Doc Horror Stories! Anyone Else?
Today my heart was broke. I went to a 'new to me' dermatologist. I had my previous out of state records sent. My journal from my last two flare ups. And was ready to talk business. The doc selected 'Does HS studies/research'... I knew I just had to be in the right place
The 1st nurse was super nice listened, looked, took pics (i have has in my groin, so it is uncomfortable to show people). The PA, looked, heard me say the phrase HS, as I checked my dates on my journal she stood up and said Im… read more
WOW that is sad Crissy. It seems like that are wanting you to be a robot or an animal. I hate that you and many others get this kind of response. I say find another doctor for sure.
Go find another dr
This is terrible. I’m so sorry. Unfortunately, I’ve had the same. my (now ex) husband was military, so every 2-3 years I had to go and start all over with a new one and hope they wouldn’t try and pull the same BS.

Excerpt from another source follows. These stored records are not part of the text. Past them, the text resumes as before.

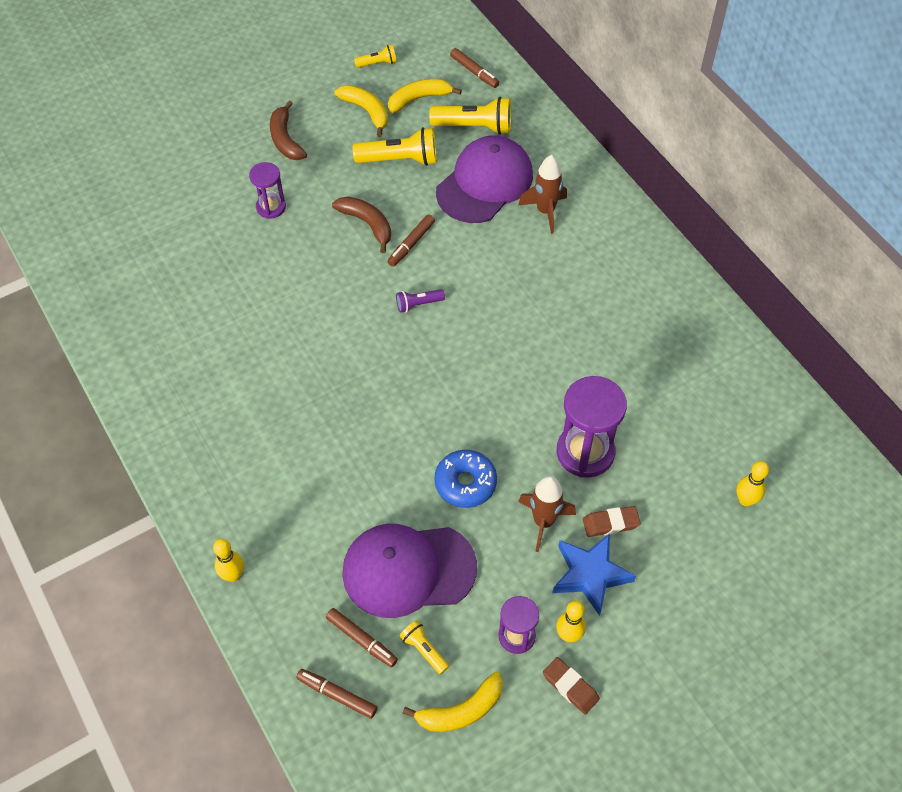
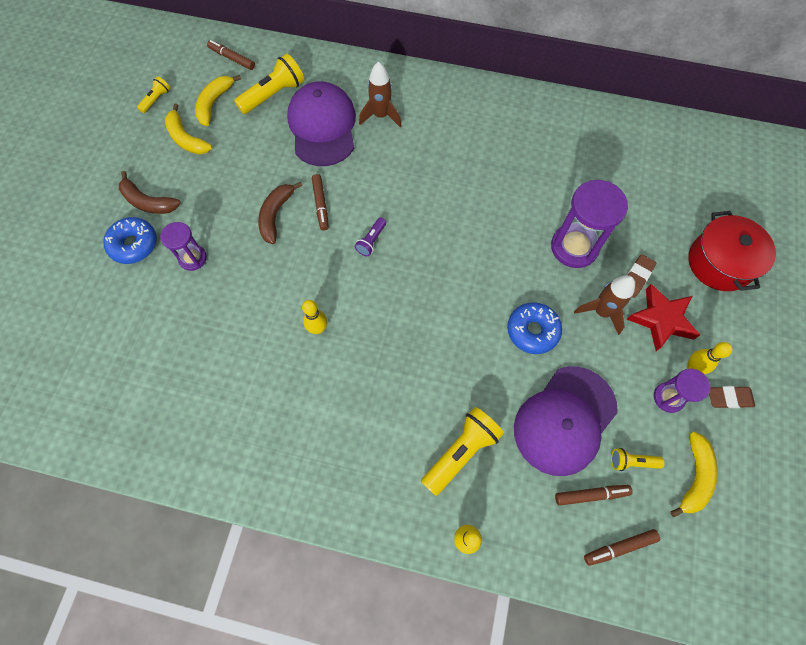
camera: 45 degrees left, 10 degrees up
(242, 163) = (134, 244): none -> blue donut
(366, 111) = (186, 138): yellow banana -> yellow banana turned 135 degrees counterclockwise
(367, 224) = (276, 215): brown banana -> brown banana turned 75 degrees counterclockwise
(400, 160) = (248, 154): yellow flashlight -> yellow flashlight (461, 452)
(474, 72) = (232, 58): brown marker -> brown marker turned 150 degrees counterclockwise
(590, 575) = (661, 319): blue star -> red star
(708, 581) = (719, 263): none -> red pot
(745, 500) = (683, 198): yellow bowling pin -> yellow bowling pin (318, 328)

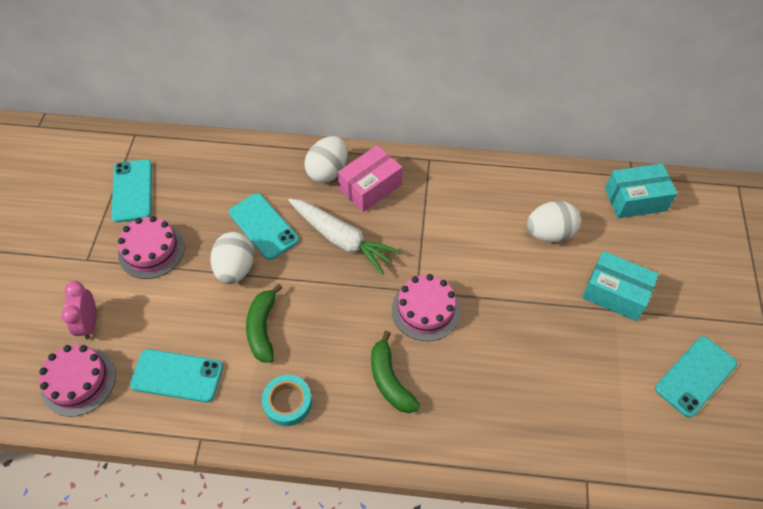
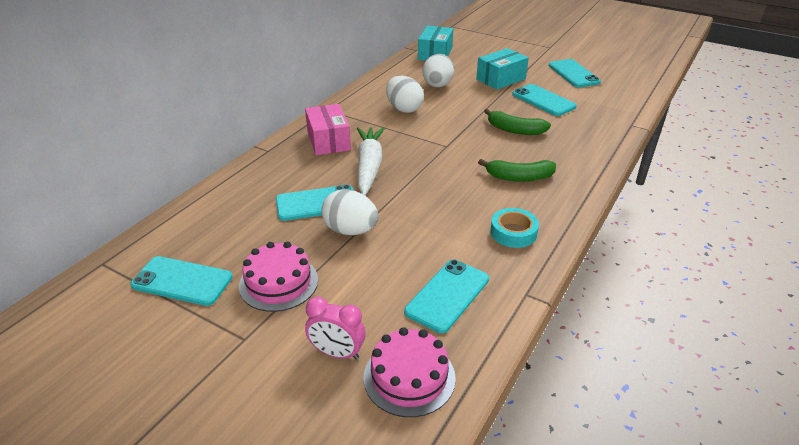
camera: 65 degrees left, 20 degrees down
(263, 328) = (429, 229): green banana -> green banana (515, 130)
(328, 171) = (290, 156): white egg -> white egg (404, 109)
(342, 239) = (369, 166): white carrot -> white carrot turned 60 degrees counterclockwise
(425, 310) = (466, 146): pink cake -> none
(587, 359) = (543, 100): none -> turquoise phone

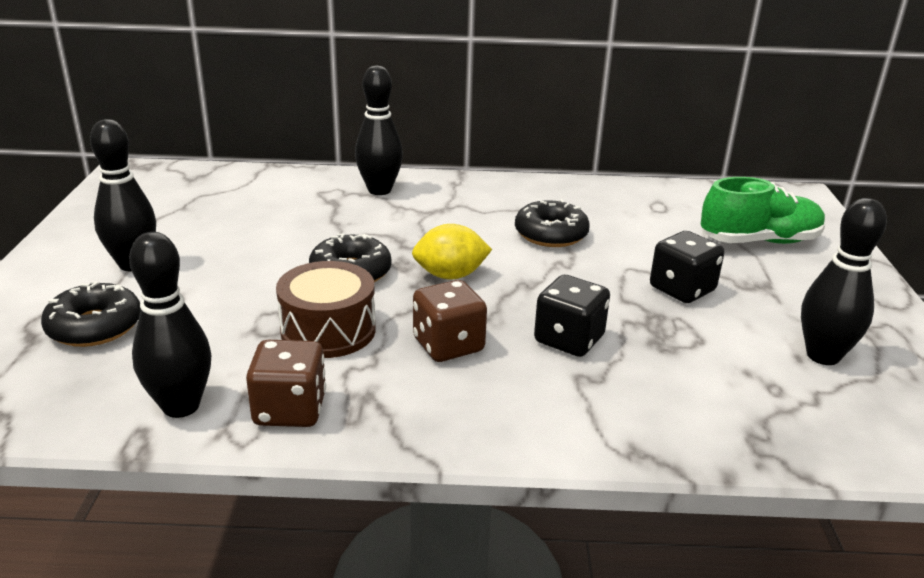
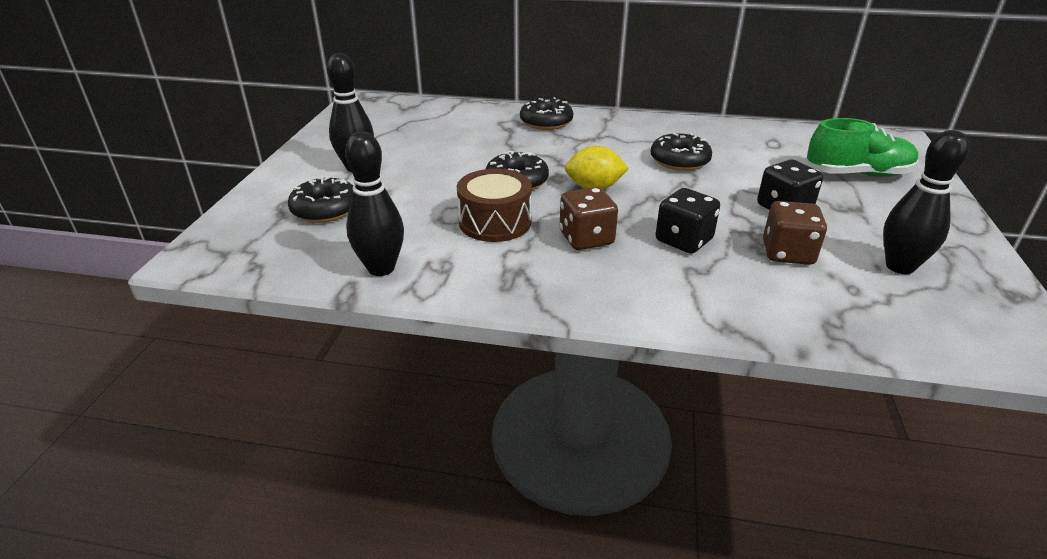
camera: 10 degrees right, 5 degrees up
(290, 410) = (460, 276): brown dice -> brown dice (787, 253)
(379, 190) = (546, 122): black bowling pin -> black donut

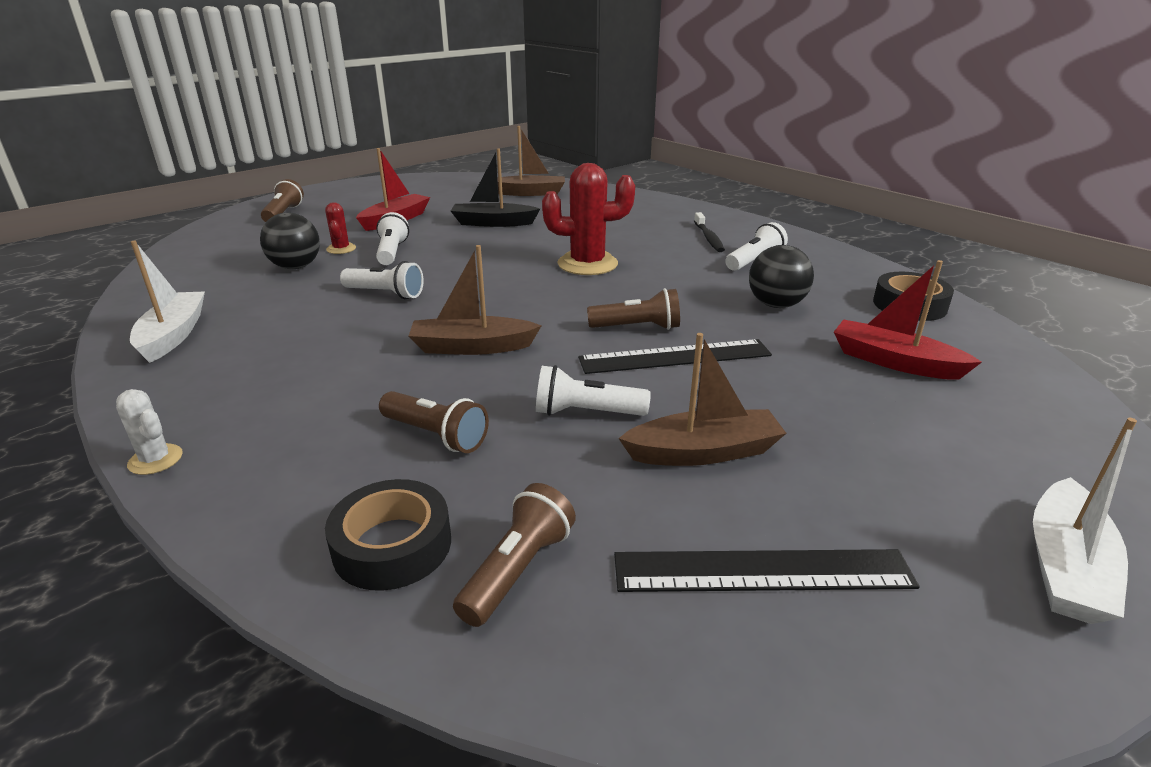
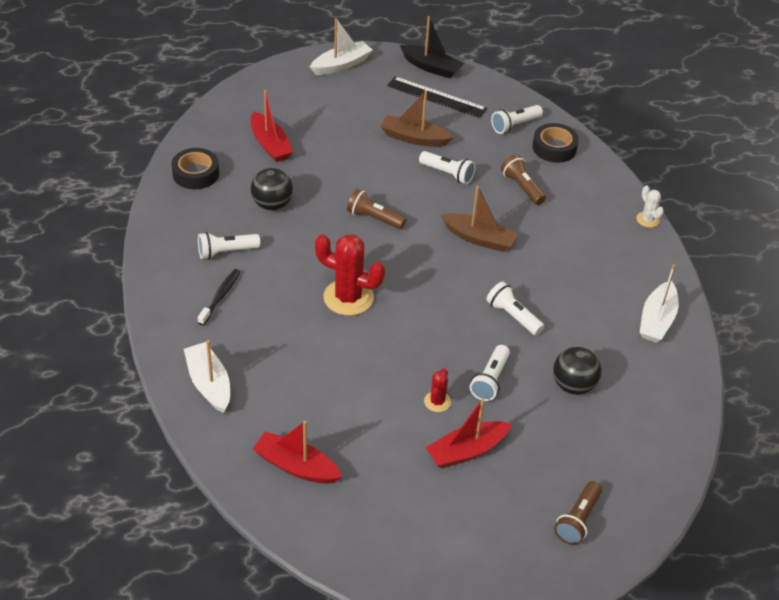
camera: 155 degrees left, 15 degrees up
(341, 249) = (531, 405): red cactus -> red cactus (437, 402)
(493, 223) = (378, 403): black boat -> black boat (431, 67)
(517, 570) = (515, 125): brown flashlight -> white flashlight
(529, 193) = (296, 466): brown boat -> red boat
(642, 204) = (209, 384): none -> white boat
(675, 357) = (375, 189): black ruler -> none

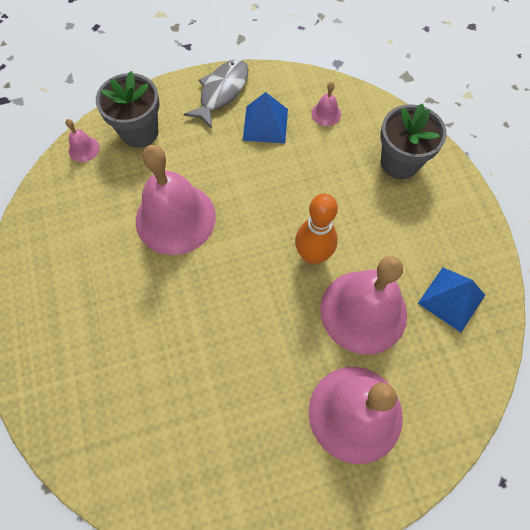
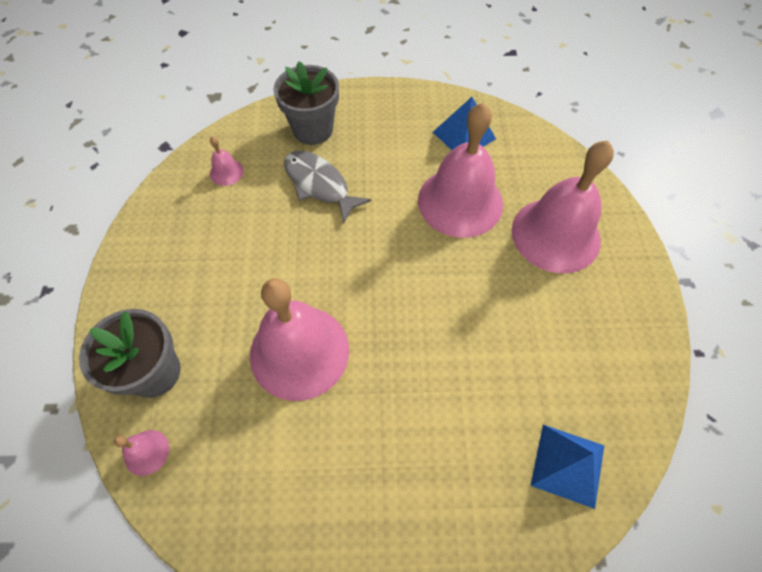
camera: 75 degrees left, 5 degrees down
(222, 92) = (143, 264): grey fish -> grey fish (319, 185)
(265, 124) = (212, 231): blue pyramid -> blue pyramid (568, 465)
(312, 255) = (390, 227): orange bowling pin -> none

I was on Humira for 8 years for my colitis....either it did nothing for my HS, or I’d HATE to see how it was off it.
I don’t remember how I found it, but for the past 18 months I’ve been taking Metformin. It’s usually for control of diabetes, but it’s been a MIRACLE for me. Link to a study below. ❤️❤️
https://www.ncbi.nlm.nih.gov/pmc/articles/PMC47...
I'm so sorry, it is so rare that they give any kind of pain med for HS since so many consider it "just a skin condition" :( Please check out the list of dermatologists on HSConnect.org and see if there is someone else near you who is recommended to us for HS. I'm sorry you had such a bad experience, they are most definitely not all created equal!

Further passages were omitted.